Related to the case of double publication I noted earlier, it was rather easy to make the case to the editors of the other journal that they needed to retract their version of the article, given the clear violation of copyright law. Why do we retain copyright? Partly because it gives us the chance to monitor use of our content, how it is archived, and how it is used (and sometimes abused); partly because we gain some revenue from the licensing of our content. However, while we retain the copyright to all JCI content, we allow authors to reuse, republish, and distribute their articles for educational purposes and to include their articles in their institutional repositories. The authors’ (noncommercial) use of their own article is not restricted in any way, except that they need to cite the JCI when they reuse it.

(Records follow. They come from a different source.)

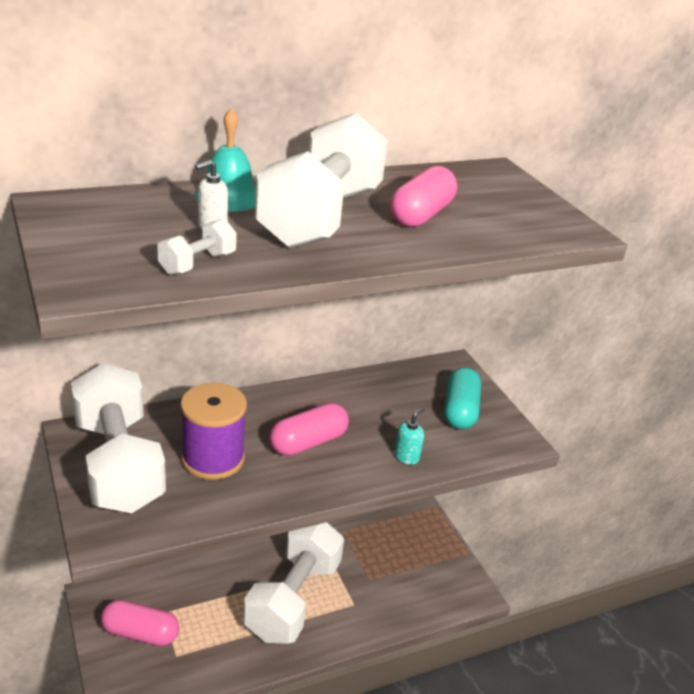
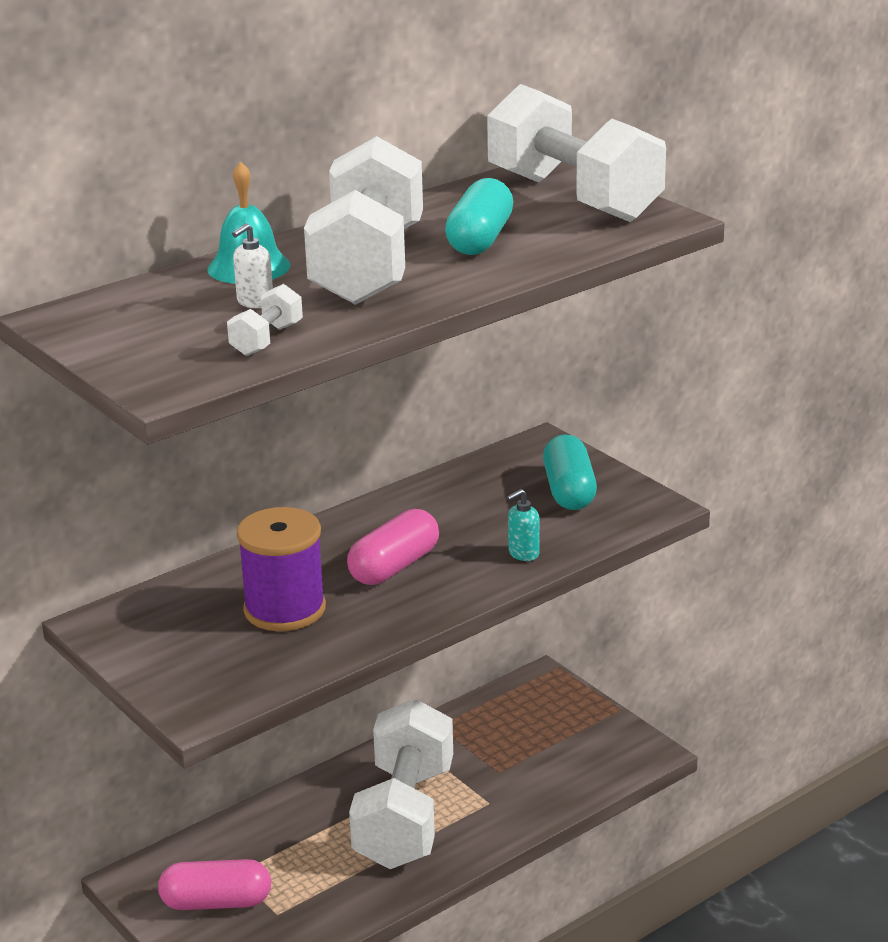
camera: 10 degrees left, 5 degrees down
(118, 464) = (170, 641): white dumbbell -> white dumbbell (573, 197)
(406, 457) = (523, 554): turquoise soap dispenser -> turquoise soap dispenser turned 150 degrees counterclockwise
(421, 214) = (480, 239): pink capsule -> turquoise capsule

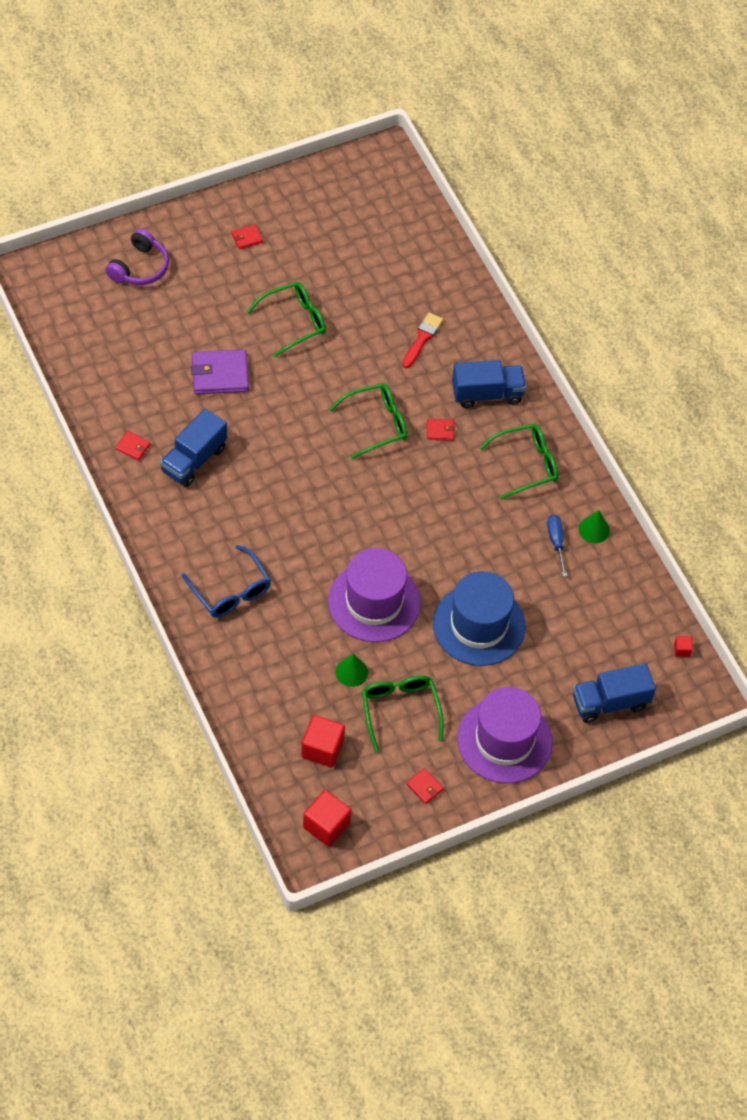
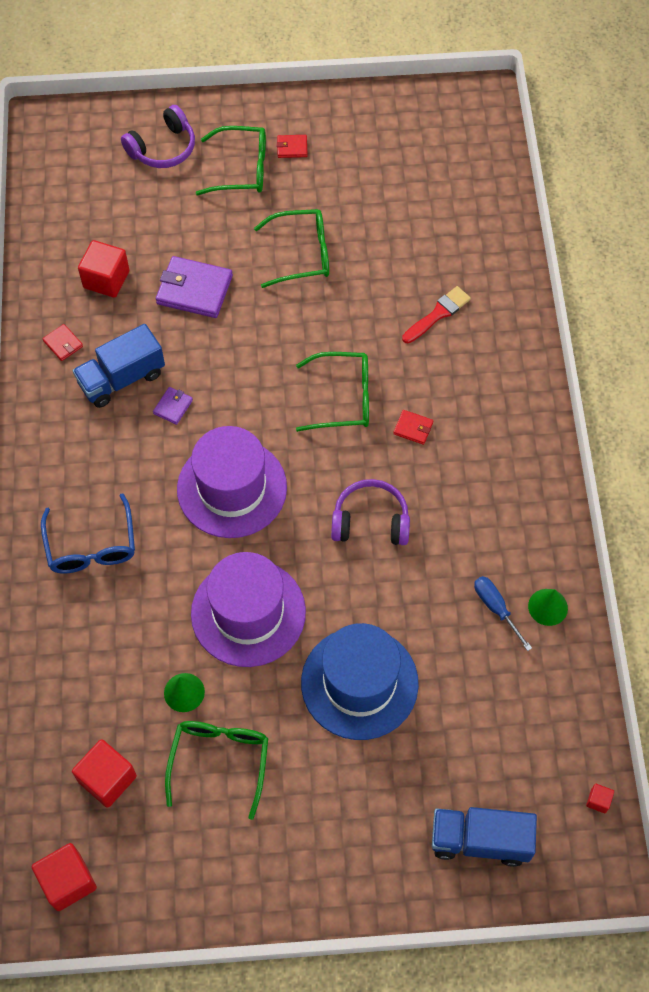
camera: 25 degrees right, 5 degrees up
(143, 386) = (106, 279): none -> red cube
(245, 469) = (173, 407): none -> purple wallet
(425, 787) = (206, 873): red wallet -> none
(437, 508) = (370, 521): none -> purple headphones
(487, 394) = (486, 401): blue truck -> none
(504, 740) = (329, 845): purple hat -> purple hat (232, 488)
(526, 464) = (498, 500): green glasses -> green glasses (242, 169)
(556, 542) = (495, 607): blue screwdriver -> blue screwdriver turned 45 degrees counterclockwise

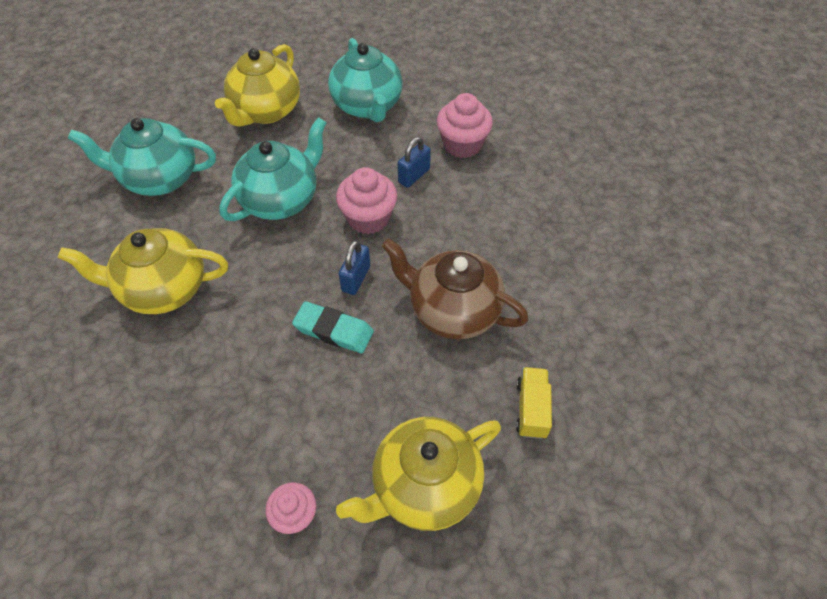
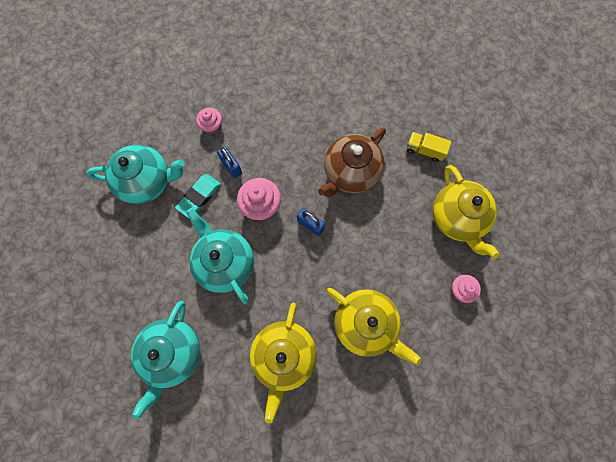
camera: 75 degrees left, 20 degrees up
(266, 111) = (124, 260): yellow teapot -> yellow teapot (365, 324)
(333, 330) = (347, 247): turquoise eraser -> turquoise eraser (199, 197)
(462, 145) = (212, 126): pink cupcake -> pink cupcake, size x0.63

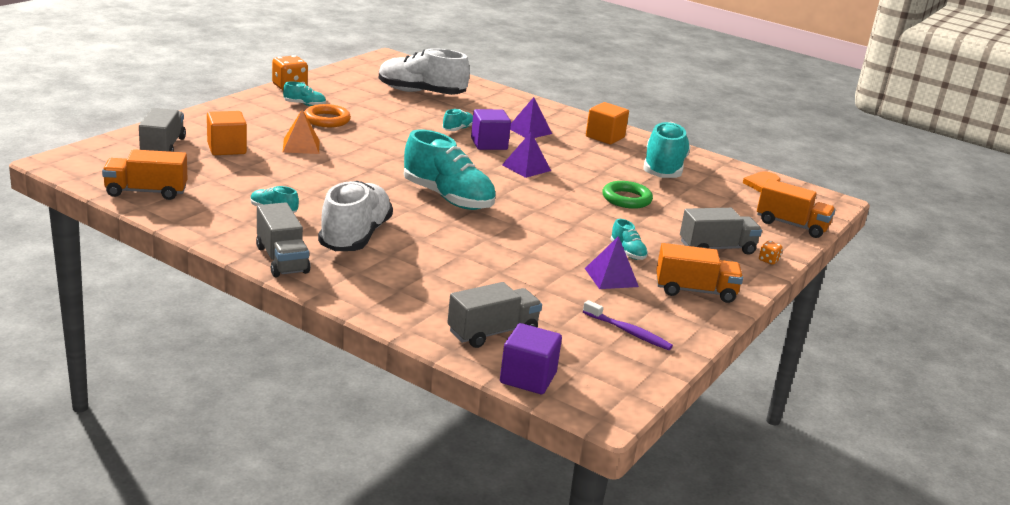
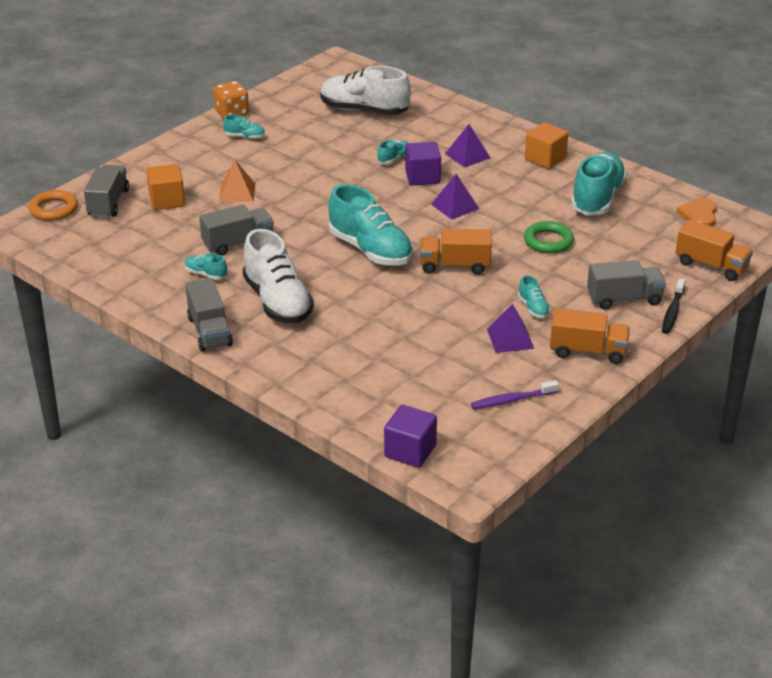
camera: 10 degrees right, 10 degrees up
(146, 192) = (93, 259): orange truck -> orange truck (454, 266)
(327, 120) = (265, 156): orange ring -> orange ring (54, 209)
(355, 236) = (277, 302): white shoe -> white shoe turned 135 degrees clockwise
(492, 332) = (387, 404): grey truck -> grey truck (238, 243)
(628, 332) = (512, 400): purple toothbrush -> purple toothbrush turned 120 degrees clockwise
(768, 260) = (672, 311): orange dice -> black toothbrush

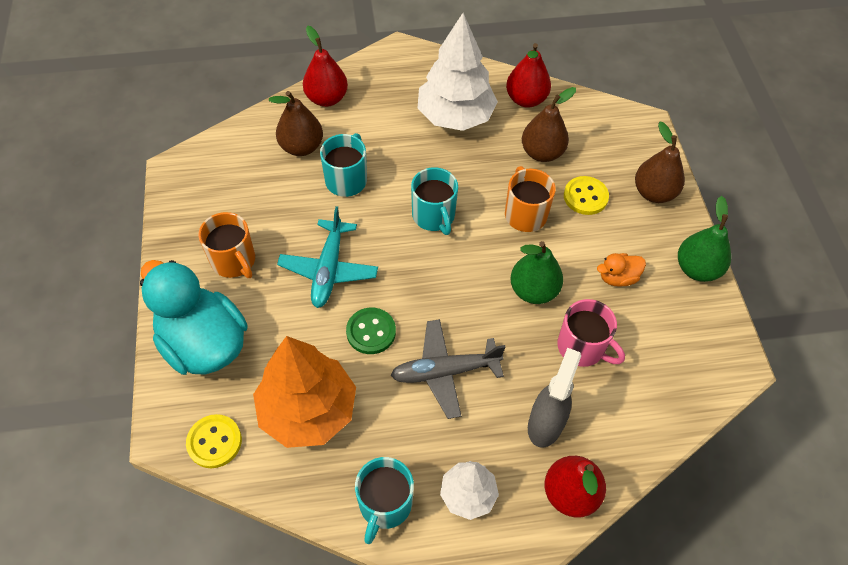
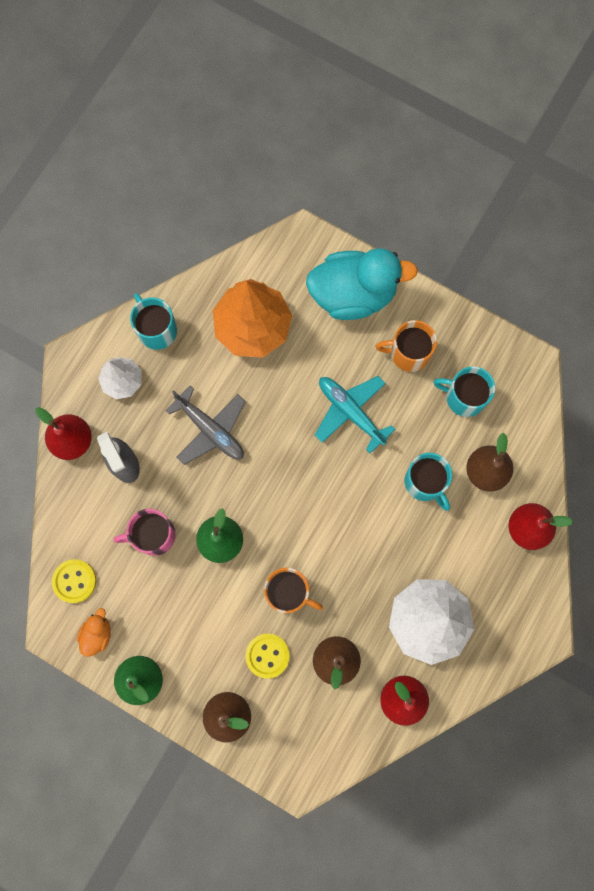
camera: 130 degrees right, 20 degrees up
(214, 442) = (276, 260): yellow button -> yellow button (74, 581)
(371, 332) = (278, 405): green button -> none
(434, 216) = (340, 522): turquoise mug -> turquoise mug (464, 397)
(444, 371) = (210, 430): grey plane -> grey plane turned 105 degrees clockwise
(617, 277) = (182, 612): orange duck -> orange duck (97, 634)

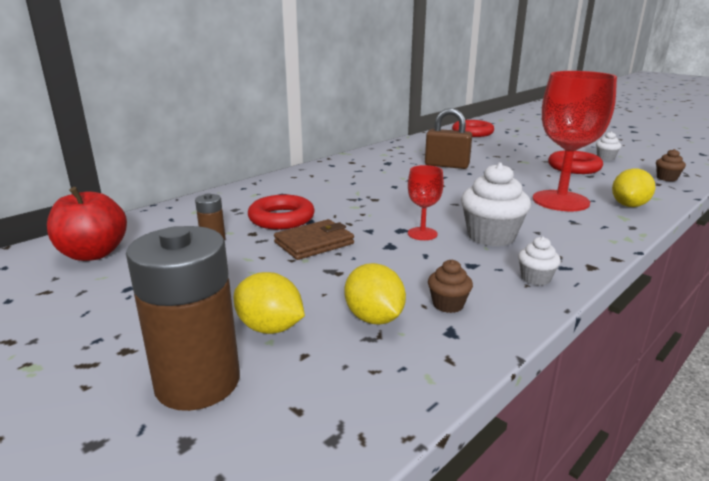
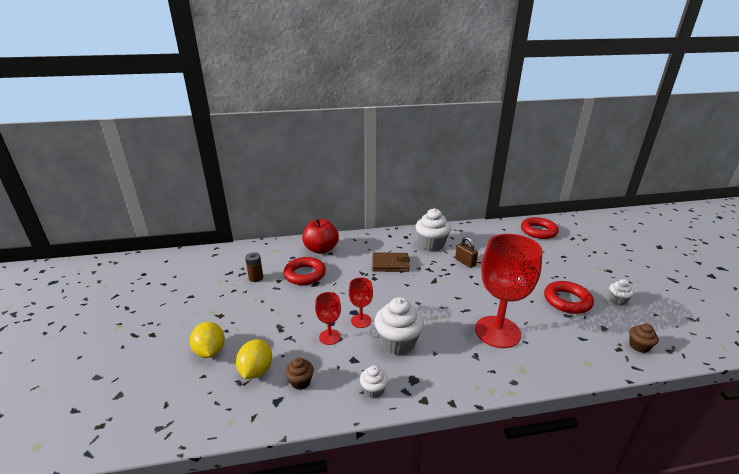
camera: 35 degrees right, 5 degrees up
(93, 254) = (202, 266): red apple -> red apple (321, 249)
(198, 382) = (153, 367): brown battery -> none
(314, 243) = (296, 302): brown wallet -> brown wallet (390, 264)
(390, 161) = (431, 244): none -> white cupcake
(411, 257) = (329, 337): none -> red goblet
(446, 165) = (465, 262): brown padlock -> brown padlock, size x0.65
(629, 205) = (548, 360): yellow lemon -> none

We do our best to ensure that readers of the JCI can have confidence in the manuscripts we publish, but it is becoming impossible to establish a rule for every sort of questionable practice we see. Related to the case above, the editorial board decided to report the infraction to the proper authorities at the author’s institution and allow them to determine whether further punitive action was necessary, but the outcome might have been different had there not been a plausible reason for the author’s actions. Regardless, policing violations of ethics means keeping up with a moving target, and we welcome your feedback and responses to these issues.